这部小说也透露出余华创作的转型,不知是余华有意为之,还是希望人间仍保有一份真情,让人心不再冷漠。
以寻找父亲的这一主线延续,这也正是小说所传达出来的亲情,父子二人相互取暖,在另一世界也是互相的心灵寄托,这也是精神层面的寻找。
这种不计得失的爱,给人以心灵的震撼。
“守候在殡仪馆门口,三十年,四十年,五十年……他就能见上我一面。
”[1]177亲情的描述让本来批判意味变淡了些,这也就是后面我们还要谈到小说创作语言上的批判有余,但力度不足。
但是不得不说杨金彪这一父亲的形象是丰满的,为自己的幸福从丢弃“我”到寻回“我”,他的身上有着矛盾与无奈,而最终他战胜了自己,寻回了“我”,也正是因为这样更能显现出人性的光辉。
三、平淡朴实的语言风格
汉语固有它表达的魅力,是中国语言的魅力,是中国思维的魅力。
但对于反讽的艺术并不是中国人的专利。
《第七天》的语言风格上有人说语言过于直白,失去揣摩寻味的美感。
但笔者认为直白并不能成为评价语言风格的唯一标准,每个人评判小说的标准是不一样的,有人注重修辞,有人喜读情节,有人欣赏辞藻,就像“一千个人眼中有一千种哈姆莱特”,时过境迁,好的作品会流传于世的,是“综合实力”的比拼,读者的眼睛是有选择的,好的作品耐读爱读,经久不衰,并不是只有掉书袋的书才能证明其文化的价值。
1.自述式的叙述
《第七天》的语言风格延续余华以往的创作风格,语言平淡朴实,以自述为主,但不同的是,这次自述人的身份是一个去往另外世界的亡灵,这样的叙述角度无疑是余华写作的一次创新。

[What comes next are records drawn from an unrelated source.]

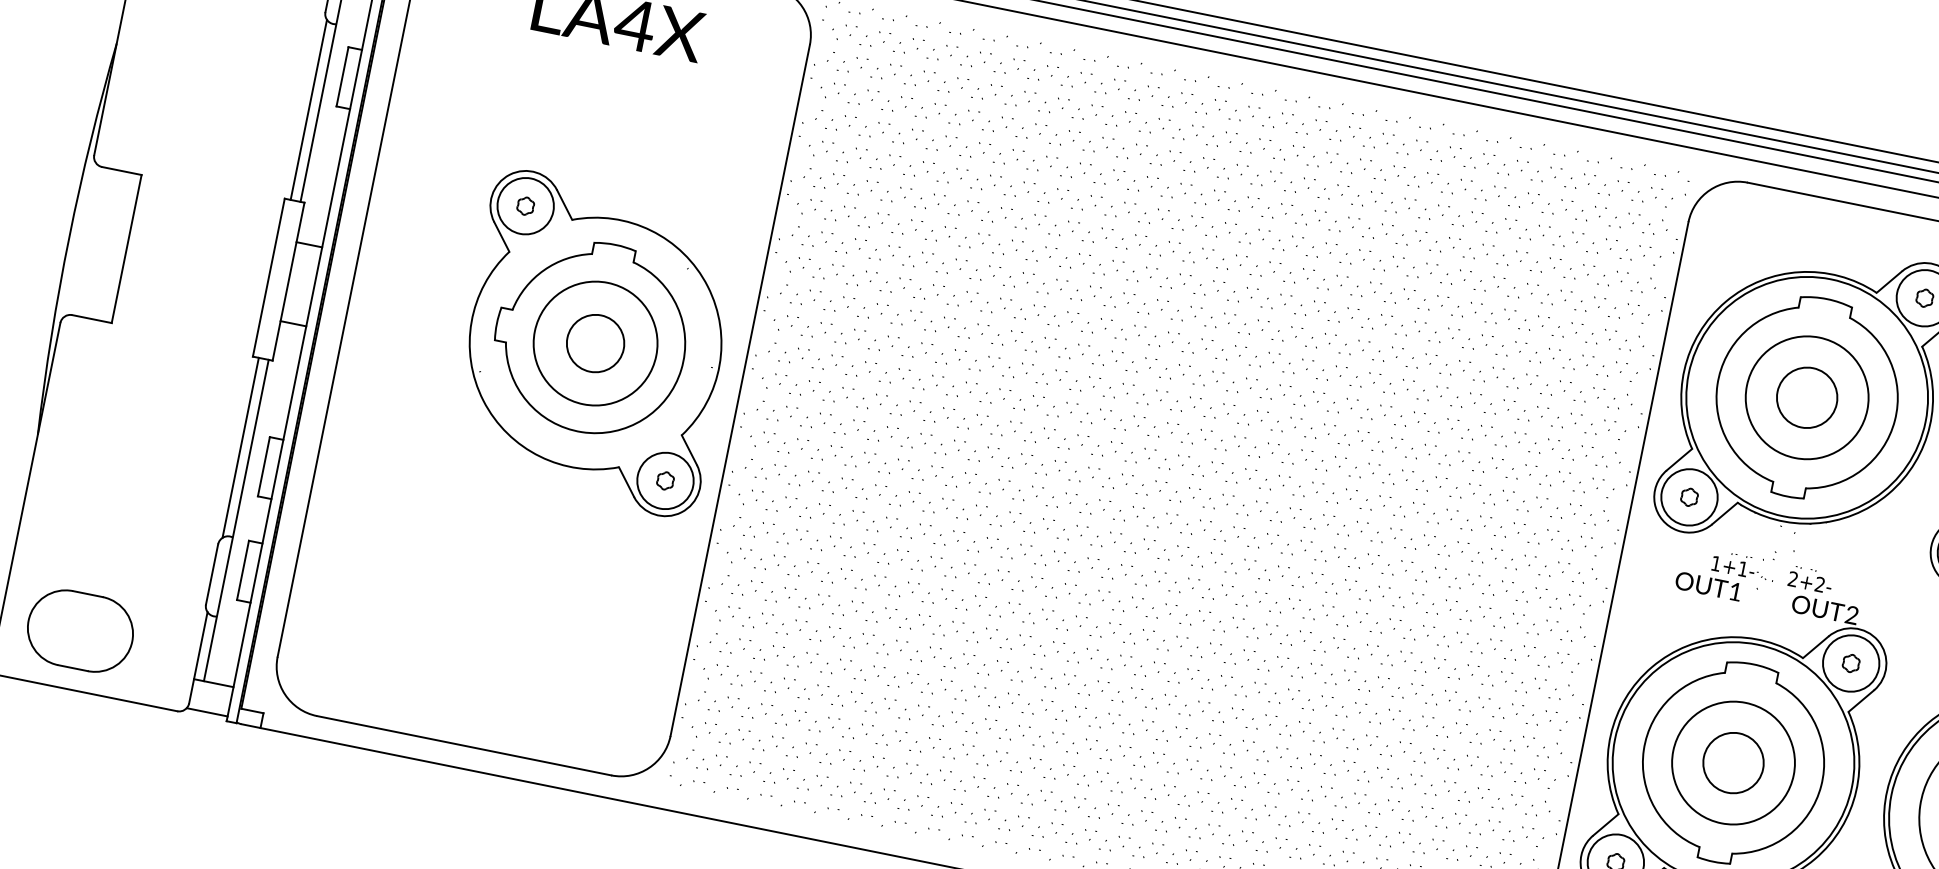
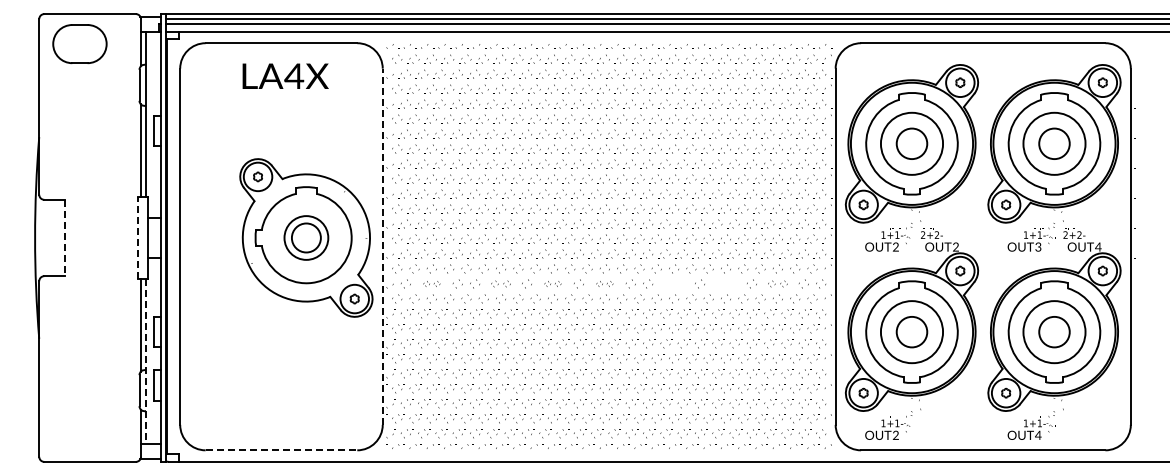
line: (126, 249) -> (64, 238), solid -> dashed
line: (267, 278) -> (137, 238), solid -> dashed
circle: (595, 342) -> (306, 237), size x0.7
line: (739, 389) -> (382, 246), solid -> dashed
part: (820, 480) -> (431, 283), size x0.6
part: (954, 507) -> (500, 283), size x0.7
line: (237, 520) -> (146, 361), solid -> dashed
part: (1055, 528) -> (552, 283), size x0.6
part: (1156, 548) -> (604, 283), size x0.6
part: (1289, 575) -> (673, 283), removed
text: (1735, 590) -> (895, 246), 1 -> 2
part: (1390, 595) -> (725, 283), removed
part: (1491, 616) -> (777, 283), size x0.7
part: (79, 630) -> (79, 431), removed
line: (464, 746) -> (281, 450), solid -> dashed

小说以第一人称,也就是主人公杨飞的口吻讲述事情,杨飞经历的生前身后之事,一一呈现出来,开篇连用五个“我”,强调第一人称,同时给读者以强烈的代入感,迫切想知道这个“我”是谁?要去做什么?一连串的疑问席卷而来,带领读者进入作者所讲述的另一世界。
这自述式的语言反倒是像旁观故事一样,“我看到自己出生的情景”,而且我不仅仅能看到自己的生活,还可以看到其他与我似没有关联的人的生活,这些人通过“我”形成了关联,形成一个整体的大背景,这不仅仅是前面提到的余华惯用的第一人称和冷静的笔调叙述所带来的效果,更是借助第一人称的“灵魂”视角,跟随主人公脚步,经历着世间的种种,感受
人物的处境。
通过自述式的语言使得行文流畅,回忆和谈话像拨开迷雾一样,这种并不是全盘托出的叙述风格,带有神秘感。
余华的这种笔法带有先锋作家的痕迹,也给全文享有一种静谧的气氛,开头带有魔幻现实的笔法,而且会让人联想到《我的名字叫红》中也是以主人公的自述开始,带有着诡异又荒诞的色彩。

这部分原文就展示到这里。